Poco después el obispo, sabiendo que su hermana lo esperaba para cenar, cerró su libro y entró en el comedor. En ese momento, la señora Magloire hablaba con singular viveza. Se refería a un asunto que le era familiar, y al cual el obispo estaba ya acostumbrado. Tratábase del cerrojo de la puerta principal.
Parece que yendo a hacer algunas compras para la cena había oído referir ciertas cosas en distintos sitios. Se hablaba de un vagabundo de mala catadura; se decía que había llegado un hombre sospechoso, que debía estar en alguna parte de la ciudad, y que podían tener un mal encuentro los que aquella noche se olvidaran de recogerse temprano y de cerrar bien sus puertas.
- Hermano, ¿oyes lo que dice la señora Magloire? -preguntó la señorita Baptistina.
- He oído vagamente algo -contestó el obispo.
Después, levantando su rostro cordial y francamente alegre, iluminado por el resplandor del fuego, añadió:
- Veamos: ¿qué hay? ¿Qué sucede? ¿Nos amenaza algún peligro?

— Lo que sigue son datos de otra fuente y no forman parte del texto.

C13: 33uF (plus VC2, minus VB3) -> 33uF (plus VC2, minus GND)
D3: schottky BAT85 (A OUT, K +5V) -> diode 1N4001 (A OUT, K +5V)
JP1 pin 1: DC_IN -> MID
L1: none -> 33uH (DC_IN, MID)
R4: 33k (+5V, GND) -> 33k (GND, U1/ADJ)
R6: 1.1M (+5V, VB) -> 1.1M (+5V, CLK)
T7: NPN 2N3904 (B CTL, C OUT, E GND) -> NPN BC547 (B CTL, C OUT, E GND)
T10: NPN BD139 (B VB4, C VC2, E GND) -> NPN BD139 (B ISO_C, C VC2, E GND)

Entonces la señora Magloire comenzó de nuevo su historia, exagerándola un poco sin querer y sin advertirlo. Decíase que un gitano, un desarrapado, una especie de mendigo peligroso, se hallaba en la ciudad. Había tratado de quedarse en la posada, donde no se le quiso recibir. Se le había visto vagar por las calles al obscurecer. Era un hombre de aspecto terrible, con un morral y un bastón.
- ¿De veras? -dijo el obispo.
- Y como monseñor nunca pone llave a la puerta y tiene la costumbre de permitir siempre que entre cualquiera...
En ese momento se oyó llamar a la puerta con violencia.
- ¡Adelante! -dijo el obispo.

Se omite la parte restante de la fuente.